La BIL fournit également ses « dummy directors » . « This was a lucrative business, not only because of the costs associated with creation and management but also because Ford decided to rent two floors of a new office building that the BIL had just built in the city centre », narrent Majerus et Calabrese. La mécanique d’optimisation fiscale est détaillée. La holding luxembourgeoise servait à collecter les dividendes et à prêter de l’argent à Ford Germany et à acheter des filiales en France. Les sociétés de participations financières créées par la loi du 31 juillet 1929 sont rapidement utilisées comme fonds d’investissement. Par exemple l’Union Internationale de Placements créée en avril 1931 était considérée par le New York Times comme un fonds d’investissement fermé dans le non-coté (« closed-end private equity fund ») : dans ce fonds ont notamment été placés les capitaux de la famille Bonnet (France), derrière la Compagnie universelle du canal maritime de Suez, et ceux de la famille Warburg (Allemagne), derrière la banque éponyme. Last but not least, relèvent les historiens, la holding luxembourgeoise a aussi vite servi à concentrer les avoirs des grandes familles de l’industrie européenne : les Pirelli (Italie), Wendel (France) ou encore les Wallenberg (Suède). « Tax minimisation was again the principal reason for transferring the tax residency », résument Majerus et Calabrese. La loi du 31 juillet 1929 a donc bien posé les bases d’un centre financier offshore, un pan de l’histoire qui émerge quasiment un siècle plus tard dans le sillon de scandales médiatiques qui ont embarrassé la classe politique.

Concordance des intérêts

Courrier du directeur de l’Arbed, le 10 mai 1929 : « La marche ascendante des titres en bourse a progressivement accentué le rendement de la taxe d’abonnement. Le Trésor trouvera dans la tenue des cours une compensation à la diminution de recettes que l’exemption que nous avons l’honneur de solliciter pourrait entraîner, au point de vue des seules apparences ».

Courrier du directeur général des Finances, Pierre Dupong, à la direction des Aciéries réunies de Burbach-Eich-Dudelange (Arbed), daté du 24 mai 1929, en copie, le directeur de l’Enregistrement, Pierre Braun : « En réponse à votre estimée lettre en date du 10 de ce mois, par laquelle vous demandez l’élargissement du principe de la suppression des doubles impôts à la taxe d’abonnement sur titres de société, j’ai l’honneur de vous informer que j’ai soumis votre suggestion à l’administration compétente afin d’appréciation et d’avis.

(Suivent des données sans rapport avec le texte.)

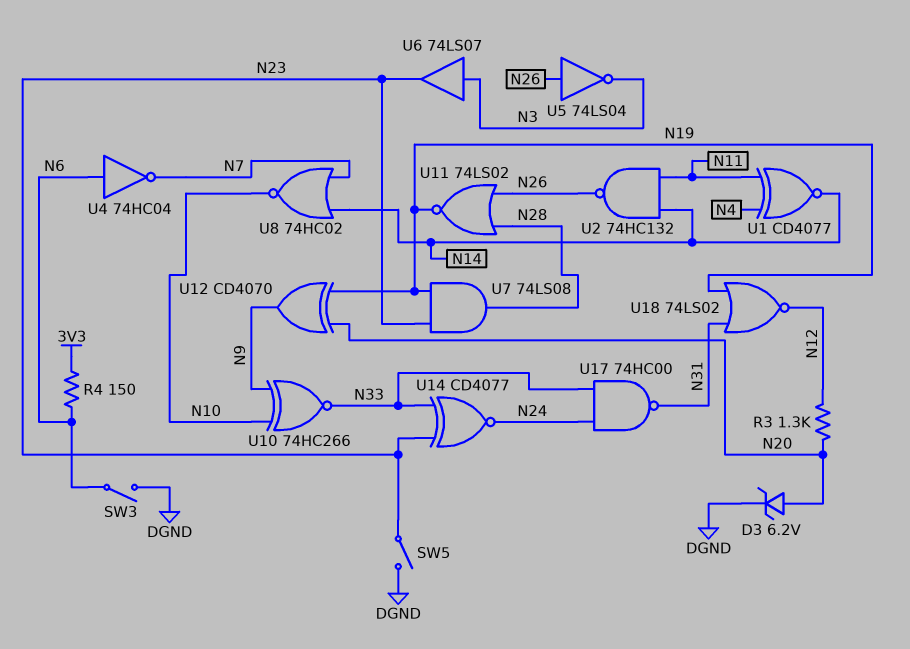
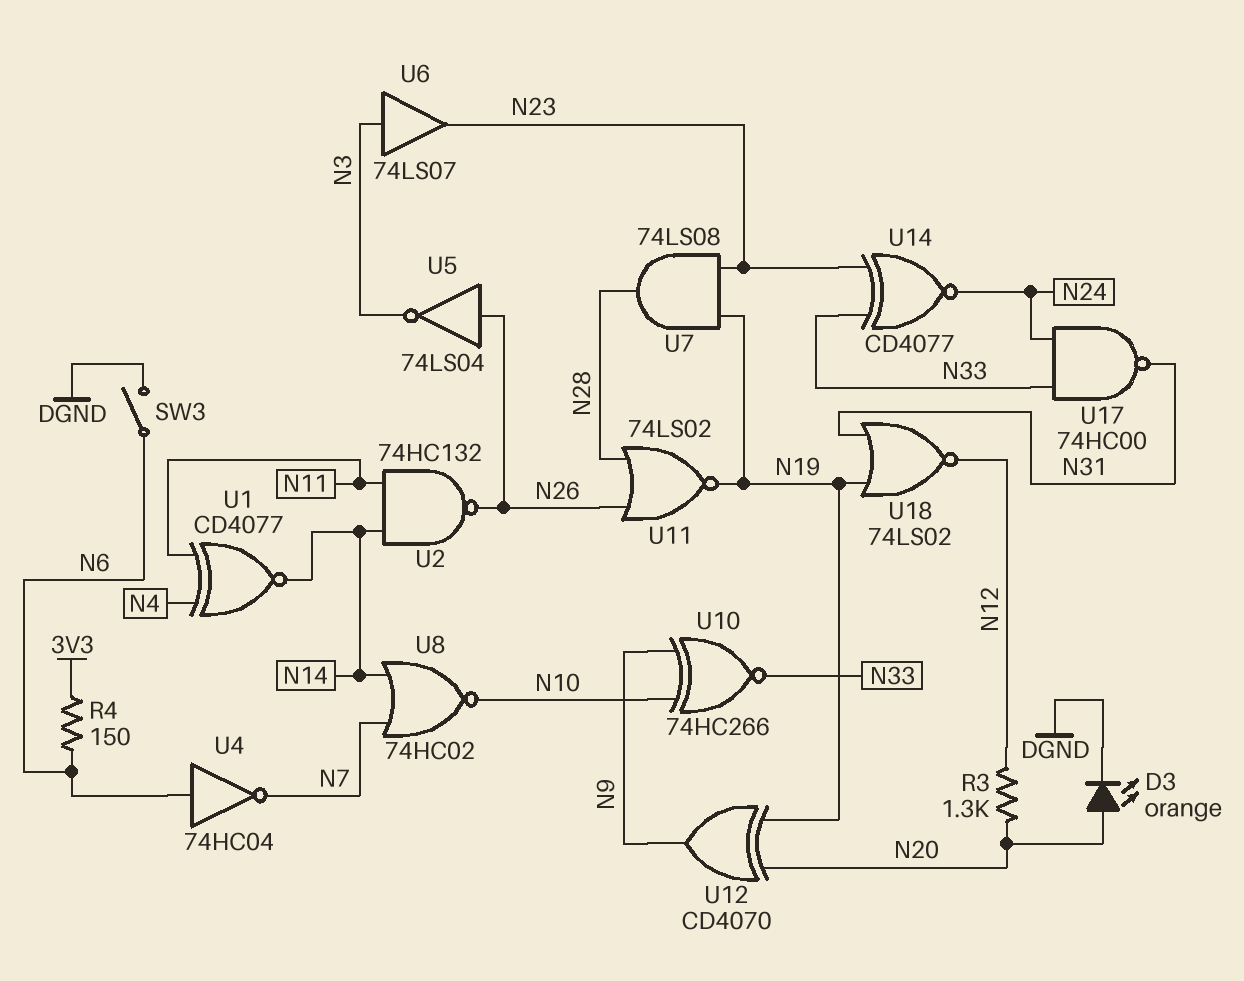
D3: zener 6.2V (A N20, K DGND) -> LED orange (A N20, K DGND)
SW5: switch (DGND, N23) -> none

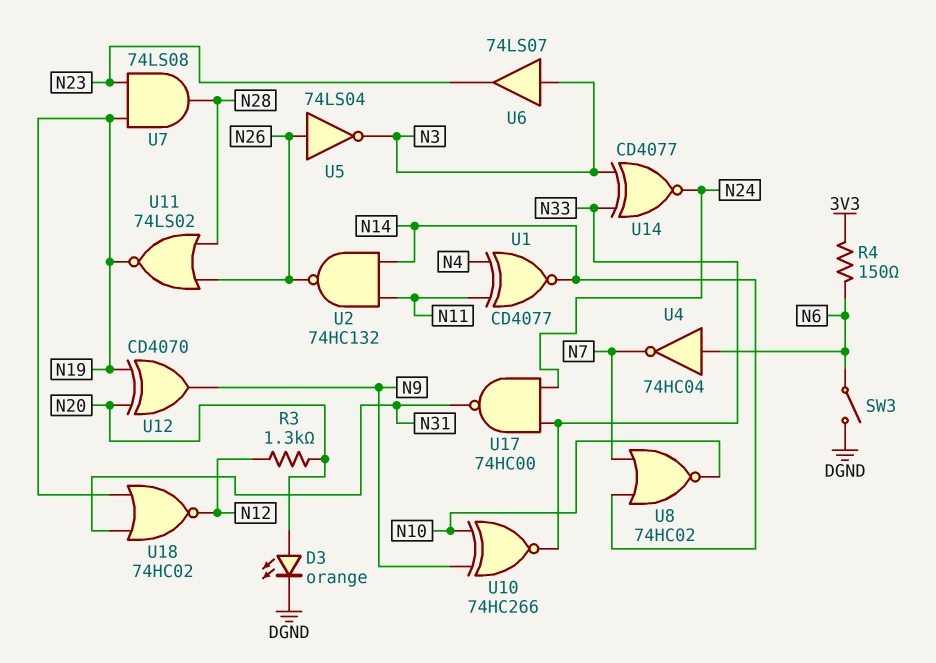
U14: XNOR CD4077 (in N23, in N33, out N24) -> XNOR CD4077 (in N3, in N33, out N24)
U18: NOR 74LS02 (in N19, in N31, out N12) -> NOR 74HC02 (in N19, in N31, out N12)

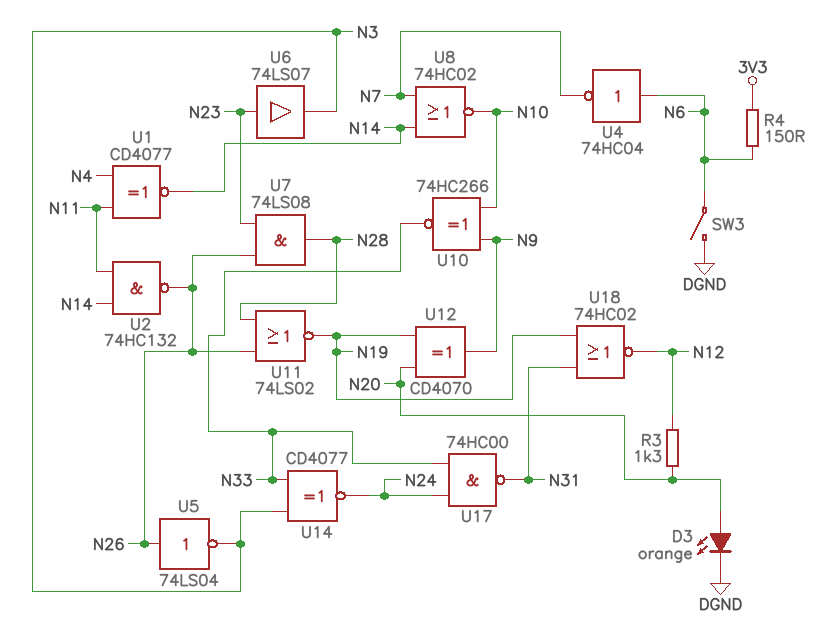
U6: buffer 74LS07 (in N3, out N23) -> buffer 74LS07 (in N23, out N3)
U7: AND 74LS08 (in N19, in N23, out N28) -> AND 74LS08 (in N23, in N26, out N28)

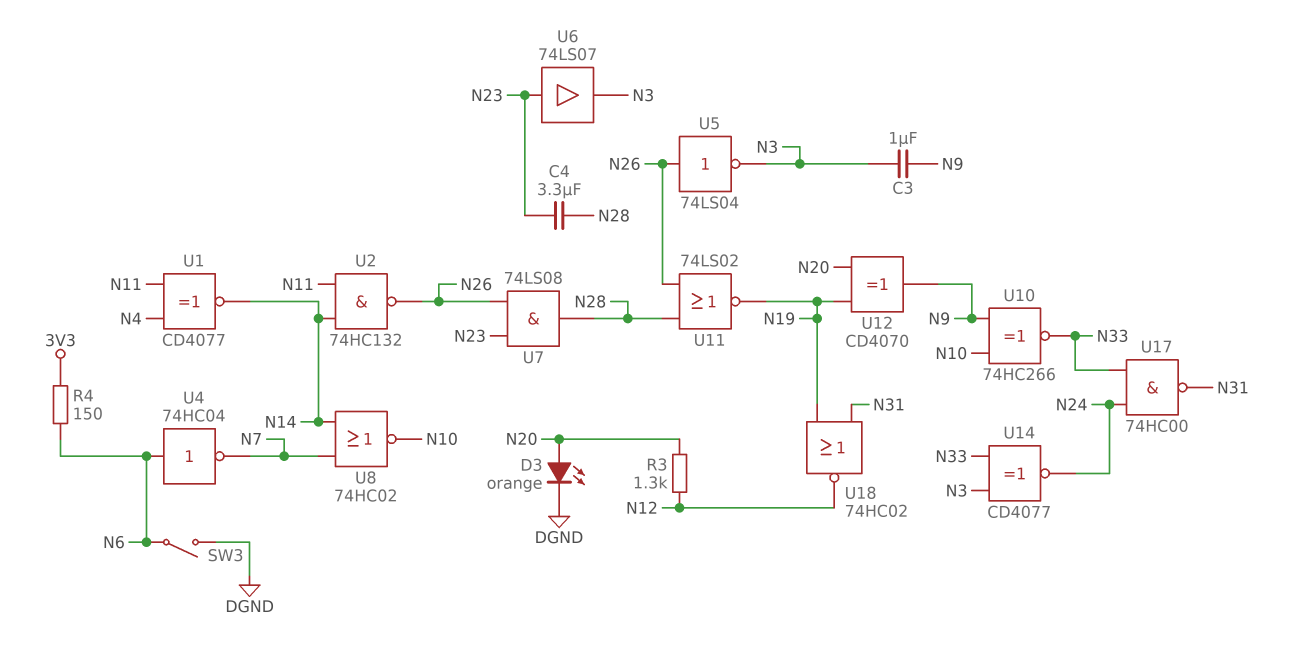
C3: none -> 1uF (N3, N9)
C4: none -> 3.3uF (N23, N28)

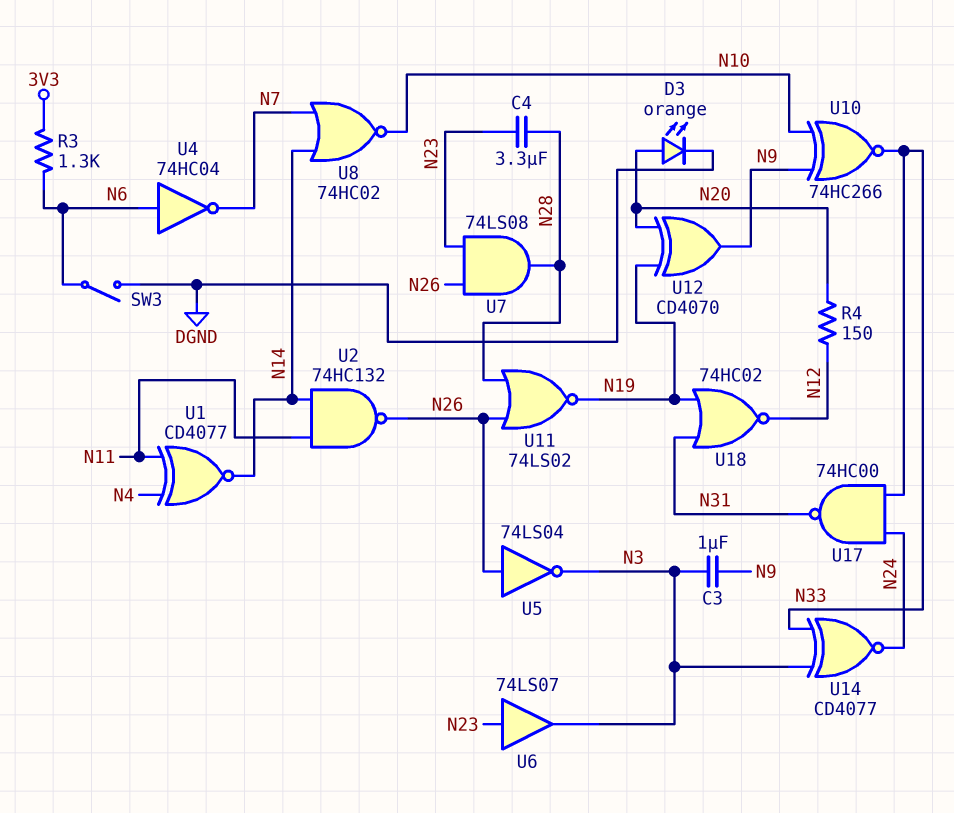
R3: 1.3k (N12, N20) -> 1.3k (3V3, N6)
R4: 150 (3V3, N6) -> 150 (N12, N20)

Il résulte des renseignements qui viennent de me parvenir qu’à l’occasion du premier changement de la législation sur la matière, on pourra revenir sur la question soulevée par vous. Veuillez agréer etc. »

Verbatim

Débats à la Chambre le 16 juillet 1929 :

Pierre Dupong, directeur général des Finances : « L’établissement des sociétés Holding dans notre pays a une portée financière très considérable pour nous. Elle entraînera pour notre fisc des recettes supplémentaires, se chiffrant à des millions. Il n’existe aucun motif supérieur pour écarter cette possibilité de renforcer notre situation financière. (…) Leur établissement chez nous augmentera le rayonnement international du notre pays. Plus les capitaux étrangers s’adresseront au Grand-Duché de Luxembourg, plus notre pays sera connu et apprécié dans les autres pays qui sont de cette façon intéressés au statut du Grand-Duché de Luxembourg. »

Pour le socialiste Pierre Krier, le régime fiscal accordé aux holdings est un « privilège ». Pierre Dupong dément. « C’est un mode d’imposition spécial ». « Nous partons du point de vue que les capitaux concentrés entre les mains des Holdings sont déjà passés par l’imposition. (…) Ni privilèges, ni faveurs, mais perception d’un impôt adéquat à une situation spéciale ».